Space plants 12 to 24 inches apart in the row, depending upon the variety and the size of head desired. The closer the spacing, the smaller the heads. Early varieties are usually planted 12 inches apart in all directions. Early varieties produce 1 to 3 pound heads and later varieties produce 4 to 8 pound heads. Sow cabbage seed 1/4 to 1/2 inch deep. Keep the seeds moist and thin or transplant the seedlings to the desired spacing. The plants removed may be transplanted to another row or flat.
Use starter fertilizer when transplanting and side-dress with nitrogen fertilizer when the plants are half grown. Cultivate shallowly to keep down weeds. Ample soil moisture is necessary throughout the growing season to produce good cabbage. Irrigation is especially important in fall plantings to help the young plants withstand the intense sunlight and heat of summer and to supply the developing heads with sufficient water to develop quickly.

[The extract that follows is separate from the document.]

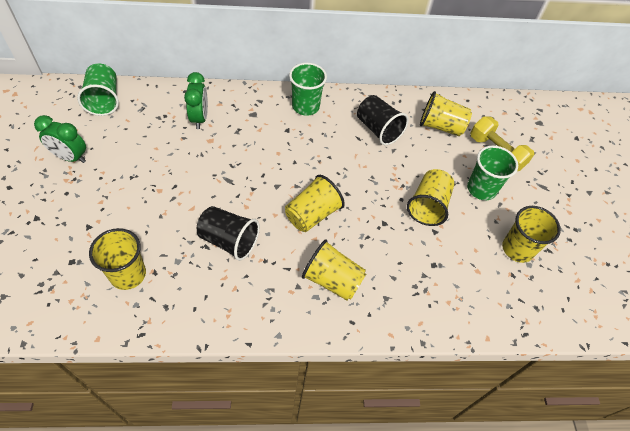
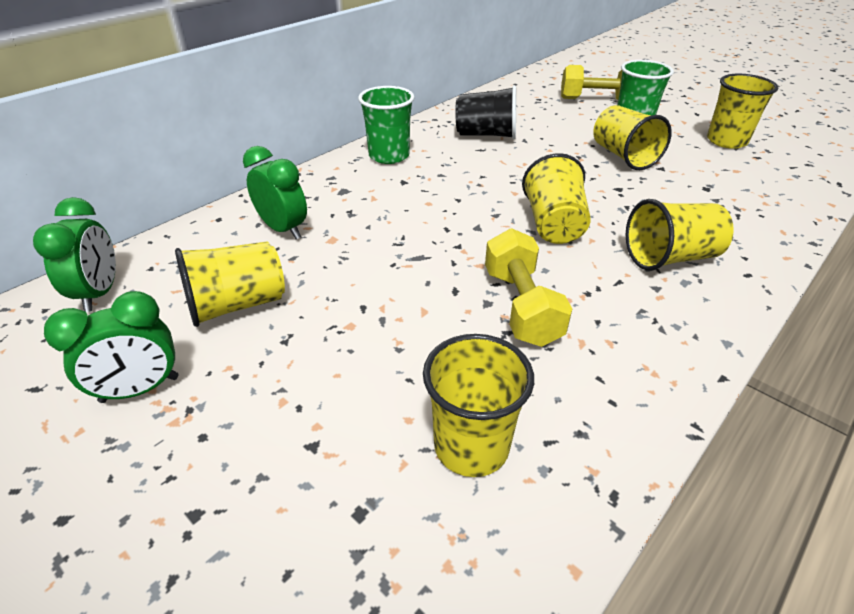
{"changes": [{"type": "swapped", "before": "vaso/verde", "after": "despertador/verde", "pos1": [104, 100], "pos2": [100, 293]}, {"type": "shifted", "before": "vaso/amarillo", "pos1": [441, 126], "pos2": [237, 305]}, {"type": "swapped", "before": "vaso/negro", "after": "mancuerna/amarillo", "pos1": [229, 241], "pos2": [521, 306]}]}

Cabbage can be harvested anytime after the heads form. For highest yield, cut the cabbage heads when they are solid (firm to hand pressure) but before they crack or split. When heads are mature, a sudden heavy rain may cause heads to crack or split wide open. The exposed internal tissue soon becomes unusable. Harvest and salvage split heads as soon as possible after they are discovered.
In addition to harvesting the mature heads of the cabbage planted in the spring, you can harvest a later crop of small heads (cabbage sprouts). These sprouts develop on the stumps of the cut stems. Cut as close to the lower surface of the head as possible, leaving the loose outer leaves intact. Buds that grow in the axils of these leaves (the angle between the base of the leaf and the stem above it) later form sprouts. The sprouts develop to 2 to 4 inches in diameter and should be picked when firm. Continue control of cabbage worms and other pests. If this control cannot be maintained, remove and destroy or compost the stumps, because they serve as a breeding ground for diseases and insect pests.
Yellow or fusarium wilt is a relatively common disease that causes the leaves of plants to wilt and die. The first sign of the disease is yellowing and browning of the lower leaves. The plants are stunted before wilting occurs. Grow yellows-resistant (YR) or yellows-tolerant varieties. Most modern hybrids have this tolerance or resistance bred into them.
Blackleg and black rot are two diseases that cause severe losses. The plants may be stunted, turn yellow and die. Blackleg is named for the black cankers on the stem. The taproot often rots away. Black rot can be recognized by large, V-shaped, yellow-to-brown areas in the leaves, starting at the leaf edge. The veins turn black. Soft rot usually follows black-rot infection.
Control is essentially the same for blackleg and black rot. Both diseases are spread by seed, transplants and insects. Buy seed that has been hot-water treated to kill the disease organisms. Do not buy transplants that are wilted, are an unhealthy shade of green, or have black spots on the stems or leaves.
When you find diseased plants in the garden, collect the leaves, stems and tops; and burn or dispose of them. Do not put diseased plants into the compost pile. Avoid cultural practices (crowding, overwatering, planting in poorly drained soil and inadequate insect control) that support the disease organisms of black rot and blackleg. If possible, grow black-rot-resistant varieties.